Dans :  Principes pédagogiques › 
Novembre 1956

LES DITS DE MATHIEU

Bréviaire de l'Ecole Moderne

III - C'est en forgeant qu'on devient forgeron

Ce vieux proverbe artisanal disait bien naguère la nécessité primordiale de mettre l'apprenti dans le bain du métier, l’enfant et l’adolescent dans le bain de la vie, pour qu’ils se forment, par l’expérience et la pratique souveraines, aux faits, aux gestes et au comportement qui orienteront et fixeront leur destinée.

Seule, l’Ecole s’est, de tous temps, inscrite en faux contre ces sages conseils. « Il est bien exact, nous dit-elle, qu’en forgeant on devient forgeron. Mais le chemin en est long et lent, et empirique. Prenez des livres et expliquez, démontrez avec logique, parlez, dépensez de la salive. Vous ferez l'économie de l’expérience, et vous irez plus vite et plus loin dans la pratique sûre du métier. »
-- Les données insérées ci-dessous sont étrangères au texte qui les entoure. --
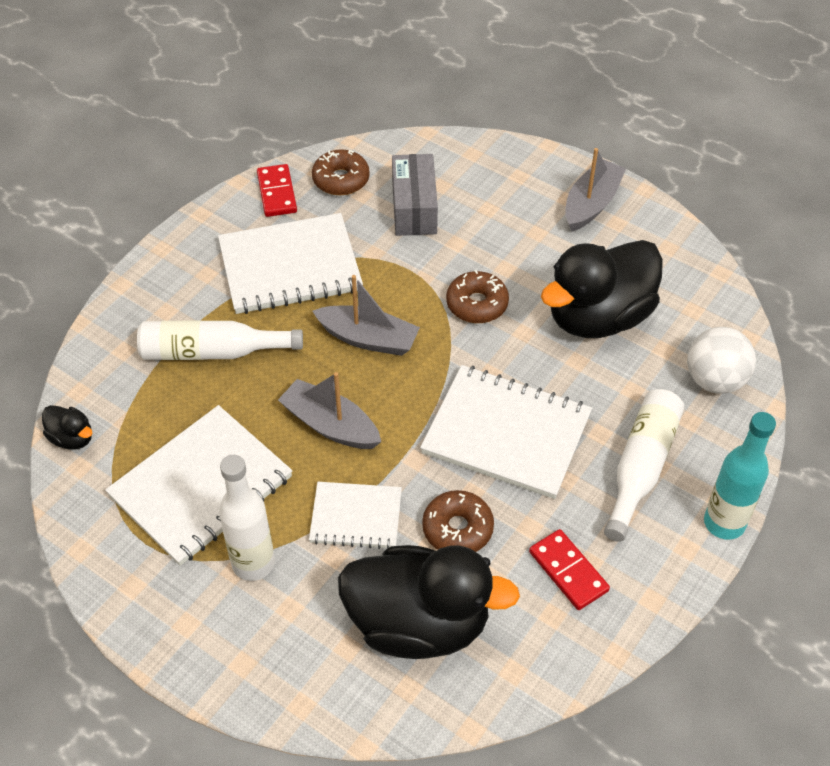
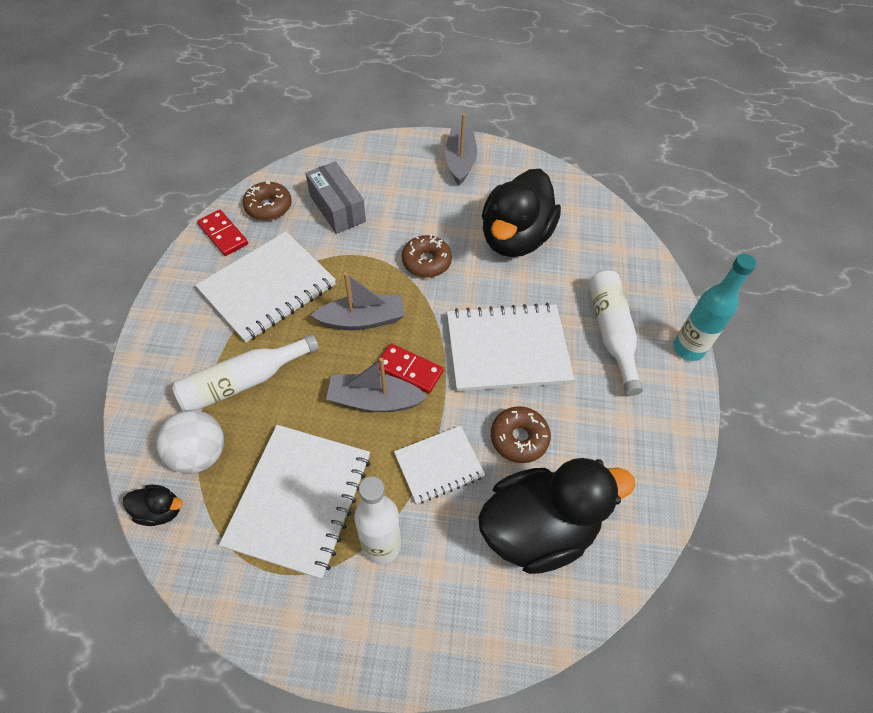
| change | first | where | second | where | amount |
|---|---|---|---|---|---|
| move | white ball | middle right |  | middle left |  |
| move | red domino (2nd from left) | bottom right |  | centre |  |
Nous touchons là au nœud vital de la pédagogie, à la bifurcation dangereuse où elle s’écarte de la vie et se transforme en scolastique. Et c’est à cette bifurcation que nous devons, nous aussi, choisir et nous orienter.

Loin de nous la pensée que les livres, le raisonnement logique et la parole éclairée soient superflus ou inutiles.

Ils sont la condition du progrès. Mais ils ne doivent entrer en action que lorsque l’expérience a jeté ses fondations et enfoncé ses racines dans la vie individuelle et sociale. Et notre rôle, et notre fonction, à ce degré primaire qui conditionne les constructions ultérieures, ce sera justement d'agir, d’éprouver, de comparer, d’essayer, d’ajuster ; d’essayer et d’ajuster non seulement des matériaux bruts ou des pièces plus ou moins usinées, mais des éléments de création et de vie.

Cette philosophie ne nous est point personnelle. Elle est celle de tous les sages dont nous pourrions invoquer tes témoignages. Et ce n’est peut-être bien que la technique qui bifurque, justifiée à posteriori par tous ceux qui, directement ou indirectement, en tirent avantage.

Mais pour forger, il faut au forgeron non point de la salive et de la logique abstraite, mais une enclume, des marteaux, des tenailles et du feu. Et il faut savoir les manier, ce qui est tout aussi délicat que de manier des principes et des hypothèses.

Si, à cette bifurcation, nous voulons substituer à l’Ecole du verbiage, l’Ecole du travail, si nous voulons apprendre à forger en forgeant, il nous faut rechercher, créer et fabriquer les outils de travail à la mesure de nos besoins et de nos possibilités ; il nous faut apprendre ou réapprendre à nous en servir dans les multiples incidences des vies qui nous sont confiées. Et nous n’oublierons point la grande chaleur et l'illumination du foyer à entretenir et à activer parce qu’il rend malléable tout métal et donne aux objets la forme éminente que l’homme a modelée.

Car ni la pensée, ni le sentiment, ni l’exigence sociale, ni la logique, ni l’art ne seront absents de ce chantier généreux où, en forgeant, se prépareront les forgerons conscients de l’avenir.

Transformer, techniquement, l’Ecole de la salive et de l’explication, en intelligent et souple chantier de travail, voilà la besogne urgente des éducateurs.